En suivant l’exemple des militaires, les policiers et les pompiers sont partis eux aussi en grève pour demander à leur tour des augmentations de salaires et une montée en grade pour tous. Cela n’a pas plu aux militaires qui voulaient garder leurs privilèges pour eux seuls, et ils se sont battus entre eux. De plus les policiers avaient intercepté une livraison importante de drogue, entrée bien sûr illégalement dans le pays, qui était destinée à ces militaires. (En effet la Guinée devient de plus en plus une plaque tournante pour la drogue et un lieu de passage entre l’Amérique du Sud et l’Europe). Les militaires ont donc attaqué les policiers et en ont tué une trentaine.

Début Juin, les enseignants ont annoncé eux aussi une grève générale, demandant à leur tour des augmentations de salaire et d’autres avantages. Les examens ont dû être reportés et, par la suite, les résultats ont été annulés à cause de nombreuses fraudes, beaucoup d’élèves possédaient les sujets avant les examens, ces sujets étant d’ailleurs vendus sur la place publique. Finalement on a accepté aussi les demandes des enseignants pour qu’ils acceptent de reprendre les examens. En voyant cela, les agents de la santé, à leur tour, ont annoncé un mouvement de grève.

Mais où le pays va-t-il trouver tout cet argent ? Et si les promesses ne sont pas tenues, nous allons vivre des tensions, des manifestations encore plus dramatiques et la situation du pays ne va faire qu’empirer. Voici donc la situation dans laquelle nous nous débattons actuellement, et bien sûr ça n’est pas facile de maintenir la paix, de redonner à la fois espérance et éducation à la population. Et encore une fois, tous ceux qui manifestent ainsi et partent en grève, ce sont des fonctionnaires et des salariés. Même si les salaires sont très bas, ils ont quelque chose pour vivre. Mais que vont faire les paysans qui eux ne sont pas salariés, ne reçoivent aucune aide ni, bien sûr, aucune augmentation de salaire. C’est surtout à tous ceux-là et à ceux qui n’ont pas de travail régulier –ils sont la majorité- que nous pensons avec émotion et que nous essayons d’aider, en particulier par le travail des deux commissions dont je suis responsable : « Justice et Paix » et « Pastorale sociale ». Mais nos moyens sont très limités. (Vous pouvez trouver plus de détails sur l’action de ces deux commissions sur mon site aux rubriques « Justice et Paix » et « Pastorale sociale »). Actuellement la situation est donc très tendue dans le pays, nous sommes très inquiets pour l’avenir car les gens sont à bout de nerfs et les syndicats au bout du rouleau. Nous sommes à la limite de la guerre civile.

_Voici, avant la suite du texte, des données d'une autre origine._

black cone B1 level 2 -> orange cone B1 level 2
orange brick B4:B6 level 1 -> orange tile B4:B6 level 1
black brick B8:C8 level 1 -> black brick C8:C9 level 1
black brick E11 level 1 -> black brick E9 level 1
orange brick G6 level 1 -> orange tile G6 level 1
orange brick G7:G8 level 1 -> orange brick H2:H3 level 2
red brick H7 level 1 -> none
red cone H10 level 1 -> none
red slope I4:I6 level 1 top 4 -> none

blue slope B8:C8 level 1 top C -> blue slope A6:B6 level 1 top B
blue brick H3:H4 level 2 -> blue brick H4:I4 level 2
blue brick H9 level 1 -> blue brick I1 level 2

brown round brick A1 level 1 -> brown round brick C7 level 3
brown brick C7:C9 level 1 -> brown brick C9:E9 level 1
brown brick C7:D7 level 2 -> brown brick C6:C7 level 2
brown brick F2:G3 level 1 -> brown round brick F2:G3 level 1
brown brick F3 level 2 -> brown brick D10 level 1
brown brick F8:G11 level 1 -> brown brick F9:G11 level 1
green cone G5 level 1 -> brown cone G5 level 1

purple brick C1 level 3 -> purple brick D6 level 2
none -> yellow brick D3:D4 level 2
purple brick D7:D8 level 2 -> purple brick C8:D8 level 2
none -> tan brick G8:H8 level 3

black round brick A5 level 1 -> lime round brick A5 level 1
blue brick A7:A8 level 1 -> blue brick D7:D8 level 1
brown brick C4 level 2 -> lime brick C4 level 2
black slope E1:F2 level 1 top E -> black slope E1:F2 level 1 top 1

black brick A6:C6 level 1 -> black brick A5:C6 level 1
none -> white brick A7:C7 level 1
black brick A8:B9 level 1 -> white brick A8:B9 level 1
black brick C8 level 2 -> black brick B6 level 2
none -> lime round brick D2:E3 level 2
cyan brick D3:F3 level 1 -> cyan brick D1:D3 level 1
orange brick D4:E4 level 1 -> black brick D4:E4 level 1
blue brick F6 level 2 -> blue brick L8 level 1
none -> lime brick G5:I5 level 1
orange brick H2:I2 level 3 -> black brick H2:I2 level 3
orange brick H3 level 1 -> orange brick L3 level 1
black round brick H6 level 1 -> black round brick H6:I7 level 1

L’assassinat du Frère Joseph.

L’un de nos frères enseignants de Kataco, âgé de 62 ans, Joseph DOUET, des Frères de St Gabriel, après avoir travaillé longtemps au Sénégal, était venu à KATACO en 2001. Il était spécialement chargé de l’internat des élèves qu’il avait d’ailleurs lui-même construit et lancé et qu’il animait avec beaucoup de dévouement. Comme c’était les vacances il était resté seul. Des jeunes chrétiens du village, certainement télécommandés par des anciens, en ont profité pour le tuer en s’acharnant sur lui d’une façon très méchante. Il faut dire qu’il y avait des menaces de mort contre les missionnaires à Kataco depuis 2002, et aussi de nombreux vols, non pas de choses personnelles mais nos moyens de travail pour casser nos actions d’évangélisation, par exemple les pompes et les panneaux solaires aux Jardins d’enfants, à l’internat, à l’école primaire et au dispensaire. La police pourtant prévenue n’avait jamais rien fait et dans les villages ; c’était la loi du silence. Tout cela était commandé par les anciens pour casser notre travail, car beaucoup sont encore enfoncés dans les coutumes traditionnelles qui les poussent à refuser toute évolution, même au point de vue économique ou social, étant encore très enracinés dans le fétichisme et la sorcellerie. Ils veulent à tout prix garder leur pouvoir traditionnel et acceptent donc très mal notre travail d’éducation des jeunes et de libération des femmes. C’est pour cela que la Mission avait été fermée pendant une année et que l’on m’a demandé d’y aller en 2006 pour essayer d’arranger les choses. Mais en fait, malgré tous nos efforts la situation ne se s’est pas améliorée et au contraire les choses ont atteint leur paroxysme avec l’assassinat de notre frère. Cela a été un choc terrible pour nous et a causé une grande émotion non seulement à Kataco mais dans tout le pays. Heureusement, nous avons été très soutenus par les chrétiens et aussi par les nombreux musulmans qui vivent avec nous, en particulier les parents des enfants de l’internat qui, à son enterrement, ont loué le Frère Joseph pour son travail et pour le respect qu’il portait aux enfants musulmans en faisant assurer en particulier leur formation religieuse dans le respect de leur foi.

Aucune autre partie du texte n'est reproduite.